Another potential challenge in translating foreign language text for sentiment analysis is irony or sarcasm, which can prove intricate in identifying and interpreting, even for native speakers. Irony and sarcasm involve using language to express the opposite of the intended meaning, often for humorous purposes47,48. For instance, a French review may use irony or sarcasm to convey a negative sentiment; however, individuals lacking fluency in French may struggle to comprehend this intended tone. Similarly, a social media post in German may employ irony or sarcasm to express a positive sentiment, but this could be arduous to discern for those unfamiliar with language and culture. To accurately identify sentiment within a text containing irony or sarcasm, specialized techniques tailored to handle such linguistic phenomena become indispensable.

Notably, sentiment analysis algorithms trained on extensive amounts of data from the target language demonstrate enhanced proficiency in detecting and analyzing specific features in the text. Another potential approach involves using explicitly trained machine learning models to identify and classify these features and assign them as positive, negative, or neutral sentiments. These models can subsequently be employed to classify the sentiment conveyed within the text by incorporating slang, colloquial language, irony, or sarcasm. This facilitates a more accurate determination of the overall sentiment expressed.
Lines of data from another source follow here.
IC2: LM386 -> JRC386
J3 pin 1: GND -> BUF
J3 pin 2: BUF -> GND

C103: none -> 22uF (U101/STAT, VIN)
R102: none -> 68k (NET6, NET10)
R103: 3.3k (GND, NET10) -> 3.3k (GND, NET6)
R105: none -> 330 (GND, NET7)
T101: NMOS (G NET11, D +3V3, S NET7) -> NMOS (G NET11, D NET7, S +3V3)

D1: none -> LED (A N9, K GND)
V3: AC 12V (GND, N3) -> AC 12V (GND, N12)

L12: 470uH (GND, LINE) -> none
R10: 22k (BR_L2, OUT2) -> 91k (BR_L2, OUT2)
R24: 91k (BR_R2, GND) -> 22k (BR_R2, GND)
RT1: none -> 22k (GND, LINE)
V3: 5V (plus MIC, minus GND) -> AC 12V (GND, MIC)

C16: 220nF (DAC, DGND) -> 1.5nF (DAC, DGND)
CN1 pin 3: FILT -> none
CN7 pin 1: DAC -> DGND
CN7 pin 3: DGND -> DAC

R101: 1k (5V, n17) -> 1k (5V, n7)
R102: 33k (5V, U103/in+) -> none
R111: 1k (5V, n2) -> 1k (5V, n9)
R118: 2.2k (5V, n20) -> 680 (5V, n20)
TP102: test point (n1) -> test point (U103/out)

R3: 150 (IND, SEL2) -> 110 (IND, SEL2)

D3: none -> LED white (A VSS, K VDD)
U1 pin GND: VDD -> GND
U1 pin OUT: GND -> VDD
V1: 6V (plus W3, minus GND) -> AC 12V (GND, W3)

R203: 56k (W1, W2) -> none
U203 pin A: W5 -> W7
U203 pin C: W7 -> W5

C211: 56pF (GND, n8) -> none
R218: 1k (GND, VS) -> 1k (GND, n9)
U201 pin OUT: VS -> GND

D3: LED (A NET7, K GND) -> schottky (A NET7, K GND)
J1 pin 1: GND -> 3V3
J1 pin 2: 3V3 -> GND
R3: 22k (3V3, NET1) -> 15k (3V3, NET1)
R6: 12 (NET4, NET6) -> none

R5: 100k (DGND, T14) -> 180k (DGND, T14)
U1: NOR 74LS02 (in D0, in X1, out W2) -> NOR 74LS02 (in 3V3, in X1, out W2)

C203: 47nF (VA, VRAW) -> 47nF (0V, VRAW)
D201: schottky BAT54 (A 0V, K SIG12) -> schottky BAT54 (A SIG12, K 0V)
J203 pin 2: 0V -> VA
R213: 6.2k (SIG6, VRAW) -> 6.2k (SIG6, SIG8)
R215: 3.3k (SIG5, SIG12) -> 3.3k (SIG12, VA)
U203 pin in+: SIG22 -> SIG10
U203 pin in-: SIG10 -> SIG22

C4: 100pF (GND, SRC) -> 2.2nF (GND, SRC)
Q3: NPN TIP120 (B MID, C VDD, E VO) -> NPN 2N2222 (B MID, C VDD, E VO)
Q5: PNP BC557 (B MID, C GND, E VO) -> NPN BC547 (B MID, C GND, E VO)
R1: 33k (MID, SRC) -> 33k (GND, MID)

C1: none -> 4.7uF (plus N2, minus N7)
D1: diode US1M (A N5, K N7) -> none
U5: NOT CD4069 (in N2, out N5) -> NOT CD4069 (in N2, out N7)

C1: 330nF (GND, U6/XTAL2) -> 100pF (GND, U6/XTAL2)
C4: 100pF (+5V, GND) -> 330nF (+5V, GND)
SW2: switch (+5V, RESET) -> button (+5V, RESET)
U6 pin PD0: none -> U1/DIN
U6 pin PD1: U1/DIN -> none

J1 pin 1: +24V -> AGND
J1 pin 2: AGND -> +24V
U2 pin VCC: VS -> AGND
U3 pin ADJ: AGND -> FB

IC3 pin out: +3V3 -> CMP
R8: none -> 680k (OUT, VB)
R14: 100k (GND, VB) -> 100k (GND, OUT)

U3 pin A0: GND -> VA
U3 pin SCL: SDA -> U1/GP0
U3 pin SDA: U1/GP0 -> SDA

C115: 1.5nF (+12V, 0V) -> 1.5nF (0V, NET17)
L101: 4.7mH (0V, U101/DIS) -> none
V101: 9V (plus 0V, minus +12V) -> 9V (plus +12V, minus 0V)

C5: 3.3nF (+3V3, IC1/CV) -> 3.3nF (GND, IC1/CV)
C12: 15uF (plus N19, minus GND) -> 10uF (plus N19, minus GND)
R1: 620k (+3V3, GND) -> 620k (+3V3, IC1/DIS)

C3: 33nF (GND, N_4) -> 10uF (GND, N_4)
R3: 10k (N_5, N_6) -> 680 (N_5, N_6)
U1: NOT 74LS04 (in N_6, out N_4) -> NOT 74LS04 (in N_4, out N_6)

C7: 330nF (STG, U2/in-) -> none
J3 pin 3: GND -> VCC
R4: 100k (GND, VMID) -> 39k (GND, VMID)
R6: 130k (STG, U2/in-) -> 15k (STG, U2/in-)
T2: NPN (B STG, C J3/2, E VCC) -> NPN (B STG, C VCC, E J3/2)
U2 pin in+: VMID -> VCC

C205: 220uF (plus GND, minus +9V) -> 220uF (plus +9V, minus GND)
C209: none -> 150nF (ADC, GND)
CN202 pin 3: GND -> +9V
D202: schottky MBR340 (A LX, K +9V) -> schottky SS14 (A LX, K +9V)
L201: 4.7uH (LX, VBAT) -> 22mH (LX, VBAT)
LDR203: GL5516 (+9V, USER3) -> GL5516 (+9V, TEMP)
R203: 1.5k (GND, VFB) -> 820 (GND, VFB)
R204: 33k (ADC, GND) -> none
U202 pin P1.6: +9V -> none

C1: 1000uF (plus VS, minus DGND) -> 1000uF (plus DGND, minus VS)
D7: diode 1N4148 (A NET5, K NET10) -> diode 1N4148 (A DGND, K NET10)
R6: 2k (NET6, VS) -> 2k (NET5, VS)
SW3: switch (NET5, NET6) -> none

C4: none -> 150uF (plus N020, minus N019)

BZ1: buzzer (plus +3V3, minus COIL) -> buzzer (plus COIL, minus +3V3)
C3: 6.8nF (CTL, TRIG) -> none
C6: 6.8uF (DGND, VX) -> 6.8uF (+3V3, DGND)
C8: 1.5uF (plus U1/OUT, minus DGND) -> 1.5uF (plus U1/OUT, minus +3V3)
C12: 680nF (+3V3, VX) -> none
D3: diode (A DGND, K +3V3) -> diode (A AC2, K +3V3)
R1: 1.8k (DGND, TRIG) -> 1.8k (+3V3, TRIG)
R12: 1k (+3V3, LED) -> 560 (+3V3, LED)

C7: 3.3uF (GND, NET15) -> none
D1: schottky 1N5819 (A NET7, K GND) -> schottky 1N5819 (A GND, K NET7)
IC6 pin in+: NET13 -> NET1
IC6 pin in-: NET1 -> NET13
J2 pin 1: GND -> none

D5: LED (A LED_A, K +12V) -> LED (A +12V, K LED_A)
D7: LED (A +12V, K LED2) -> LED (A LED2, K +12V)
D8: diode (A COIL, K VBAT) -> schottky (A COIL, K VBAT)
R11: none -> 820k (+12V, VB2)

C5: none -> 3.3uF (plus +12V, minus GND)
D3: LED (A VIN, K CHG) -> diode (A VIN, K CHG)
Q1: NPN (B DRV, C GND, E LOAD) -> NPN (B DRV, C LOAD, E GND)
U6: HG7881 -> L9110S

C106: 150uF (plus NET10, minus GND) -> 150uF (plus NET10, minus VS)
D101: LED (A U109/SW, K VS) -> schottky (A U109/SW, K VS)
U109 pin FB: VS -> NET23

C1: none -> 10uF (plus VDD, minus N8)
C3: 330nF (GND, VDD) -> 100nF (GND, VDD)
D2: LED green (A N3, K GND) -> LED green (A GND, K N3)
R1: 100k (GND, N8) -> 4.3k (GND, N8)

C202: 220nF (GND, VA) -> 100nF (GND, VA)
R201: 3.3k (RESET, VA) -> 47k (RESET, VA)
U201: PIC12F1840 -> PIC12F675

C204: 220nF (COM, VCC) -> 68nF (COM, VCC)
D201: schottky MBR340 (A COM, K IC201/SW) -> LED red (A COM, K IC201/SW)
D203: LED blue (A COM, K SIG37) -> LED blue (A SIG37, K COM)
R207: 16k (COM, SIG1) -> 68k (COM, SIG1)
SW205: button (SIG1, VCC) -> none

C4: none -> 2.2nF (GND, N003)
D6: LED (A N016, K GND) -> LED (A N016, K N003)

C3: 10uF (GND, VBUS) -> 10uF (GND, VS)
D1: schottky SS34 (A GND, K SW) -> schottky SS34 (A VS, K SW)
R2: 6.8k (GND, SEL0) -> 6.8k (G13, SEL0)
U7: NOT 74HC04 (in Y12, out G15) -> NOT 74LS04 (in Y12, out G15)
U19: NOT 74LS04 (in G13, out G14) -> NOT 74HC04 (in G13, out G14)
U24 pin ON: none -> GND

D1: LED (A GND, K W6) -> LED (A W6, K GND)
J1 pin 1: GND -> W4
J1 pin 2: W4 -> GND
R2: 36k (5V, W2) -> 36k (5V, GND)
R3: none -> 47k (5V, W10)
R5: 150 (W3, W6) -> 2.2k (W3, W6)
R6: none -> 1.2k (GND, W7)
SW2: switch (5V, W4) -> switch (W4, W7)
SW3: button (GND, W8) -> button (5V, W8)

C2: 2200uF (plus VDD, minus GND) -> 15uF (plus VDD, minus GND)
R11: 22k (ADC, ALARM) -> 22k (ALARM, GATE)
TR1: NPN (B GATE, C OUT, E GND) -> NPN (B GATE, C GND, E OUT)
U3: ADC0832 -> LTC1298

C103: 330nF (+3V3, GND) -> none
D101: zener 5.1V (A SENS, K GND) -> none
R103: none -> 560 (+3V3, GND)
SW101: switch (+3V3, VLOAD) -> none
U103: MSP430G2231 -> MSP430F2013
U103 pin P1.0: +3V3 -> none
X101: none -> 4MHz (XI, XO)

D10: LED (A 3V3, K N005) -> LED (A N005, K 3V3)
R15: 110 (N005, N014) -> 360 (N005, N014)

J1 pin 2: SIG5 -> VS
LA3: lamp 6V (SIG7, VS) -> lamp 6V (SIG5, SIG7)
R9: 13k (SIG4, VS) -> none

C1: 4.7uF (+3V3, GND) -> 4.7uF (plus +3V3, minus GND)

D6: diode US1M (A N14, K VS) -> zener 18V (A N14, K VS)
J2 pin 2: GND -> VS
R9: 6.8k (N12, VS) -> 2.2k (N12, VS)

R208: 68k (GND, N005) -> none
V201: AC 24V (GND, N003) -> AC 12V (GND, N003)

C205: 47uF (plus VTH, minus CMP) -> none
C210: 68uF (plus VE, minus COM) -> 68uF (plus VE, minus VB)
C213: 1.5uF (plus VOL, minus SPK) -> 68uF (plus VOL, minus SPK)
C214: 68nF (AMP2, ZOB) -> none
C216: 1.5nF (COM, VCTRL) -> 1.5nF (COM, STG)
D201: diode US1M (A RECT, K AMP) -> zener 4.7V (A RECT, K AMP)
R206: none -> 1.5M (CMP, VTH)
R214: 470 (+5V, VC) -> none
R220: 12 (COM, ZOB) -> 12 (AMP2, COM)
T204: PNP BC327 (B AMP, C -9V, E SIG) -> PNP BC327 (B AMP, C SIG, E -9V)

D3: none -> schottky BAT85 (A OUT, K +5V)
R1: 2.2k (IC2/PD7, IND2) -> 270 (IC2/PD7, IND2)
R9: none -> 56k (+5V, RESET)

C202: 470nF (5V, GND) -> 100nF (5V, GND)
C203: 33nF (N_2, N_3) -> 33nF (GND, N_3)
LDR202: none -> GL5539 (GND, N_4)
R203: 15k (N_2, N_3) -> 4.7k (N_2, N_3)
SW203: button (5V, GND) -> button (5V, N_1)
Conclusions and future works

This study investigated the effectiveness of using different machine translation and sentiment analysis models to analyze sentiments in four foreign languages. Our results indicate that machine translation and sentiment analysis models can accurately analyze sentiment in foreign languages. Specifically, Google Translate and the proposed ensemble model performed the best in terms of precision, recall, and F1 score. Furthermore, our results suggest that using a base language (English in this case) for sentiment analysis after translation can effectively analyze sentiment in foreign languages. This study provides an ensemble model to perform sentiment analysis of foreign languages through machine translation and analysis in a base language, which can have potential applications in various fields, including business, social media analysis, and government intelligence. This model can be extended to languages other than those investigated in this study. We acknowledge that our study has limitations, such as the dataset size and sentiment analysis models used. These limitations should be addressed in future research.